Pensions- in generations gone by- were a staple of the workplace.  Work for the company for your careeer, and get rewarded with a retirement pension.

As you paid in with time and money, the company matched and paid in with money and hired people to manage those funds and dole it out.  We know the theory… but what about the people behind the scenes running the money?

This distressing WS Journal article indicates some overly optimistic managers at the helm.

If you were a better stock picker than Warren Buffett, would you be punching the clock every day as the faceless manager of a corporate pension plan?

Judging by many companies’ recent financial statements, they must believe their pension plans are run by such unheralded baby Buffetts.

These expectations for future stock returns at major companies remain stubbornly high—often between 12% and 16%, or nearly twice what Mr. Buffett himself seems to believe the pension plan he oversees can earn on stocks. Such rosy hopes may not survive the collision with reality.

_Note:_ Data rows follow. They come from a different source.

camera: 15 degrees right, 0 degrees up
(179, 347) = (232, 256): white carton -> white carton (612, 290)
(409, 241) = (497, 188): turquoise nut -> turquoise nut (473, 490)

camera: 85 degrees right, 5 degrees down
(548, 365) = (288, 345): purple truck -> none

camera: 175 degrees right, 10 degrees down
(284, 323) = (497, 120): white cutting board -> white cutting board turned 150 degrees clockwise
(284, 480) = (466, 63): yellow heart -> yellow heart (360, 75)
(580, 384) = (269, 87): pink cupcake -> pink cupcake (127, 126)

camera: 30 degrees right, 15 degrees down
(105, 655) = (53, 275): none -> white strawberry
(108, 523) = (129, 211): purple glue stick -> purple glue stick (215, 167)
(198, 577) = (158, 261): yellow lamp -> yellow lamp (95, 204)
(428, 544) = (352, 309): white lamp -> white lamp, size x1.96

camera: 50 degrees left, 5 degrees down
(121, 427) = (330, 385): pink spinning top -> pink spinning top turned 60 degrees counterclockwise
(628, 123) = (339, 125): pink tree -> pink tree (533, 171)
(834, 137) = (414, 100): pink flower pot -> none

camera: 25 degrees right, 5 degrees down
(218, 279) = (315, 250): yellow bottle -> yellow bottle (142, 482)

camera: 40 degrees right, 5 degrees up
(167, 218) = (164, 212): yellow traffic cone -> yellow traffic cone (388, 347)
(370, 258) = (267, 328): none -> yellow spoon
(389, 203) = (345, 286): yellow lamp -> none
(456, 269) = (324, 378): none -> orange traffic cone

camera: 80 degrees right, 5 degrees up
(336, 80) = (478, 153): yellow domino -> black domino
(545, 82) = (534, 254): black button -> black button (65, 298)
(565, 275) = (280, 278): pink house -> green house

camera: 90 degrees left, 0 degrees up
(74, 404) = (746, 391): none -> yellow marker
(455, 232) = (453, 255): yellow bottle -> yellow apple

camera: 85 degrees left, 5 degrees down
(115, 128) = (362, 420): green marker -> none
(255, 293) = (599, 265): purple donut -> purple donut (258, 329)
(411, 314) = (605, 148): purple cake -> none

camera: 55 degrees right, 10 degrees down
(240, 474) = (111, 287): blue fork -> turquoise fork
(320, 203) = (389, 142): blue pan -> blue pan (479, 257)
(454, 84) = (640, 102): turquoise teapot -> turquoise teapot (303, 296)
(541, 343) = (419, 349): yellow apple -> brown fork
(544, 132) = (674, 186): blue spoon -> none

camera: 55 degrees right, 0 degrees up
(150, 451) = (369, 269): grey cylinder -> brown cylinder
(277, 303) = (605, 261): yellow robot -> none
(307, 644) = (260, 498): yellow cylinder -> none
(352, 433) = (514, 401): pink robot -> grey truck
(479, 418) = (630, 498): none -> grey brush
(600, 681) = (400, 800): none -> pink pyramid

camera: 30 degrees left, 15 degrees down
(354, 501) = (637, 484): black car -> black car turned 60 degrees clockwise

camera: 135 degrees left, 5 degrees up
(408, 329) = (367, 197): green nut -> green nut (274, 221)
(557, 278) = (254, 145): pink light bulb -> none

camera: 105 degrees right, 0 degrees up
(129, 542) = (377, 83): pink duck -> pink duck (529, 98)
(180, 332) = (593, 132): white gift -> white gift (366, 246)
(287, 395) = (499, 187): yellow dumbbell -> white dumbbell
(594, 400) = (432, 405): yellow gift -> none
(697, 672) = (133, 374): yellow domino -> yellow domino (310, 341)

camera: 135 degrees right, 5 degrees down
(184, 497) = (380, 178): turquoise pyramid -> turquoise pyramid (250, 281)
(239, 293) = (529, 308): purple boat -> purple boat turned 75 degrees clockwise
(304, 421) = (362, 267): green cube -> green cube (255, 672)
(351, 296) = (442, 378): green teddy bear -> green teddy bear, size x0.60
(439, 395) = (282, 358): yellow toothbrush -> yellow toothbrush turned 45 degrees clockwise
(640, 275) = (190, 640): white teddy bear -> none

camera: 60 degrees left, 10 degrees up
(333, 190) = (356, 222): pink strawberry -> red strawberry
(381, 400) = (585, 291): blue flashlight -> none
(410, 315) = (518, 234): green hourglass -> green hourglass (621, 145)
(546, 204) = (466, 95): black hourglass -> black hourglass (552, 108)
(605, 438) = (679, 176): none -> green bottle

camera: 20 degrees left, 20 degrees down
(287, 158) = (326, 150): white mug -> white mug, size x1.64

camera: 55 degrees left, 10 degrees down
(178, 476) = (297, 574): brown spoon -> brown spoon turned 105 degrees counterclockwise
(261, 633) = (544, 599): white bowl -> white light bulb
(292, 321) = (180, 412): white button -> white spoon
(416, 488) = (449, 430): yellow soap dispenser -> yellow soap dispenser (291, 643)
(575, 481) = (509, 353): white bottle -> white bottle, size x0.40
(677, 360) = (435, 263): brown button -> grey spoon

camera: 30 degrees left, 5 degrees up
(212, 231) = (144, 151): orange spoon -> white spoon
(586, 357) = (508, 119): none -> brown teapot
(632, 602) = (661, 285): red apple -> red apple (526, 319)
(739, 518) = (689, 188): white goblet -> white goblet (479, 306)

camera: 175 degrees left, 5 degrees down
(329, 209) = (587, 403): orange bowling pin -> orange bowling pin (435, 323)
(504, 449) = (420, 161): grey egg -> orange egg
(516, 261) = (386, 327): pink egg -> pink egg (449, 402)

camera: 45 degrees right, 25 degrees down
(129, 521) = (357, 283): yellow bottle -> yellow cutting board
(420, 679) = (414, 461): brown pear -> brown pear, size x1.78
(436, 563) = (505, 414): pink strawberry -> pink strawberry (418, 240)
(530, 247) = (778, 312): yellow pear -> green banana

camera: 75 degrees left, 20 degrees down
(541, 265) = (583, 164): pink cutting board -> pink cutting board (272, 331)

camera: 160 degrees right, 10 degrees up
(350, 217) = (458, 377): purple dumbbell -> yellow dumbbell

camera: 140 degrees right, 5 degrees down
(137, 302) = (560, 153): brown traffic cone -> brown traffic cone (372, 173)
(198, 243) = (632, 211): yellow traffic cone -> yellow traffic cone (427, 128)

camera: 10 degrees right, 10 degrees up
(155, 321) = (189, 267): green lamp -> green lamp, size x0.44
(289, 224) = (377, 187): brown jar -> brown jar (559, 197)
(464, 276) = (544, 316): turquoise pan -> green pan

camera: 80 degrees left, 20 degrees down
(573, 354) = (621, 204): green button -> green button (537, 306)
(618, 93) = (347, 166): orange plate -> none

While the article concerns itself with future profits, if I  was a retiree depending on a pension, I’d be more concerned with liquidity and solvency than profits.  Making up for decades of over optimistic assumptions, compounded, can be impossible.

Of course, it’s just another good reason to put your own private pension in place to safeguard.

The article concludes:

With the S&P 500’s dividend yield at 2% and the long-term growth rate of dividends and earnings at 4.5% (including inflation), a sensible expectation for long-term annual stock returns is roughly 6.5%, says William Bernstein, an investment manager at Efficient Frontier Advisors in Eastford, Conn.

You should leave the fantasies of higher returns to the professionals—who probably won’t achieve them anyway.

Now with professionals, and Warren Buffet himself, braced for a long term yield from equities in the 6.5% range, and with all the volatility and risk that brings, why wouldn’t you seriously consider a stable annuity paying a similar yield?  Of course I’m referring to Secondary Market Annuities in this case, which routinely have yields in the 6.5% range, but the same logic can also apply to Index Annuities as well, with attractive yet no risk market participation.  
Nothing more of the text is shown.